Langkah OJK untuk Meningkatkan Efisiensi Industri Asuransi Kesehatan
OJK telah merancang enam inisiatif untuk mengendalikan tingginya inflasi medis dan rasio klaim asuransi kesehatan. Inisiatif tersebut meliputi:
Peningkatan Kapabilitas Digital: Mendorong perusahaan asuransi kesehatan untuk membangun kapabilitas digital yang memungkinkan koneksi langsung antara perusahaan dan rumah sakit secara real-time.
Utilization Review: Melakukan peninjauan berkala terhadap penggunaan layanan medis di rumah sakit untuk memastikan bahwa setiap layanan yang diberikan benar-benar sesuai dengan kebutuhan pasien.
Pembentukan Medical Advisory Board (MAB): Membentuk MAB di setiap perusahaan asuransi kesehatan untuk memberikan masukan terkait jalur klinis dan efektivitas obat yang digunakan.

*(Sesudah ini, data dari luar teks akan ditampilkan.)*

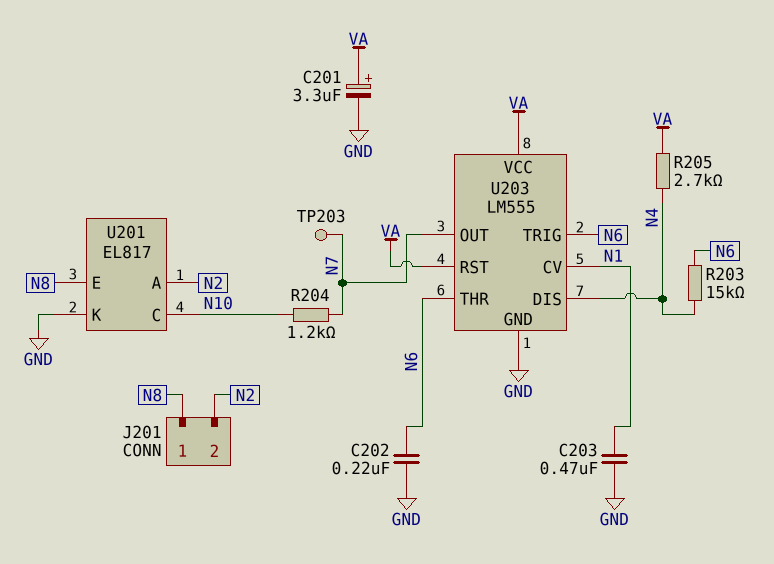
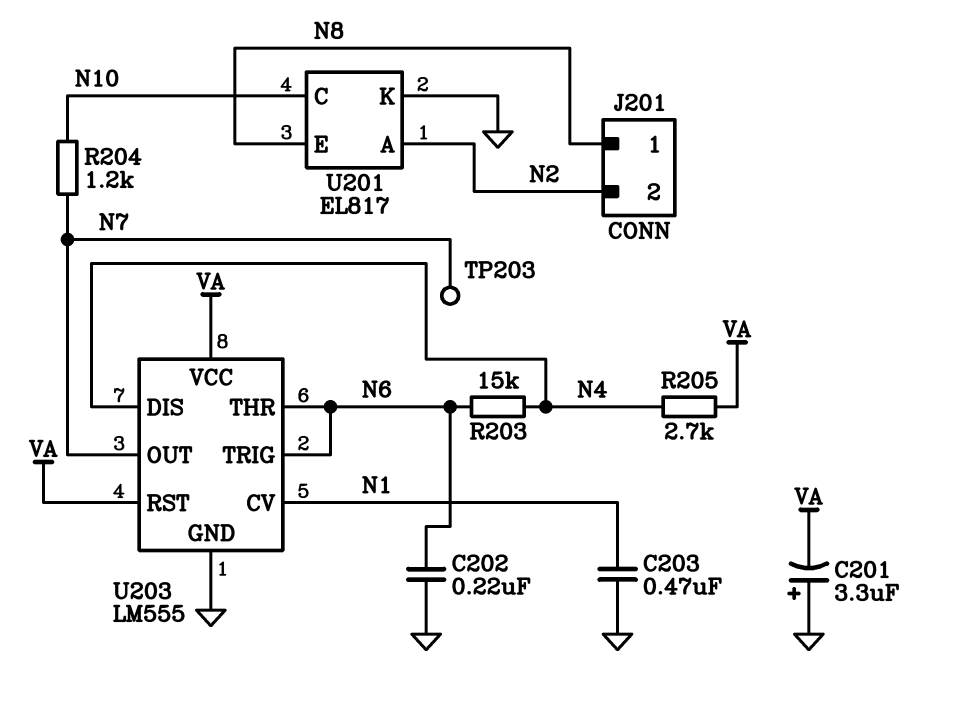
C201: 3.3uF (plus VA, minus GND) -> 3.3uF (plus GND, minus VA)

Peninjauan Produk Asuransi Kesehatan: Melakukan peninjauan ulang terhadap produk asuransi kesehatan yang beredar di pasaran untuk memastikan bahwa produk tersebut sesuai dengan kebutuhan nasabah dan pengelolaan risiko yang memadai.
Promosi Pola Hidup Sehat: Mendorong perusahaan asuransi untuk melakukan sosialisasi berkala dan masif melalui kanal digital kepada masyarakat untuk mendorong cara hidup yang sehat.
Penerapan Skema Koordinasi Manfaat (Coordination of Benefit): Memastikan bahwa setiap produk asuransi memiliki fitur yang memungkinkan koordinasi dengan BPJS Kesehatan untuk mengelola biaya secara efisien.
Langkah-langkah yang diambil oleh OJK untuk menerapkan skema co-payment, membentuk Medical Advisory Board, dan menguatkan kapabilitas digital perusahaan asuransi diharapkan dapat menekan inflasi medis dan meningkatkan efisiensi industri asuransi kesehatan di Indonesia. Dengan demikian, sektor asuransi kesehatan dapat tumbuh secara berkelanjutan dan memberikan manfaat yang optimal bagi masyarakat.
Kebijakan ini juga mencerminkan komitmen OJK untuk memperkuat tata kelola industri asuransi kesehatan dan memastikan bahwa layanan kesehatan yang diberikan kepada masyarakat berkualitas dan terjangkau.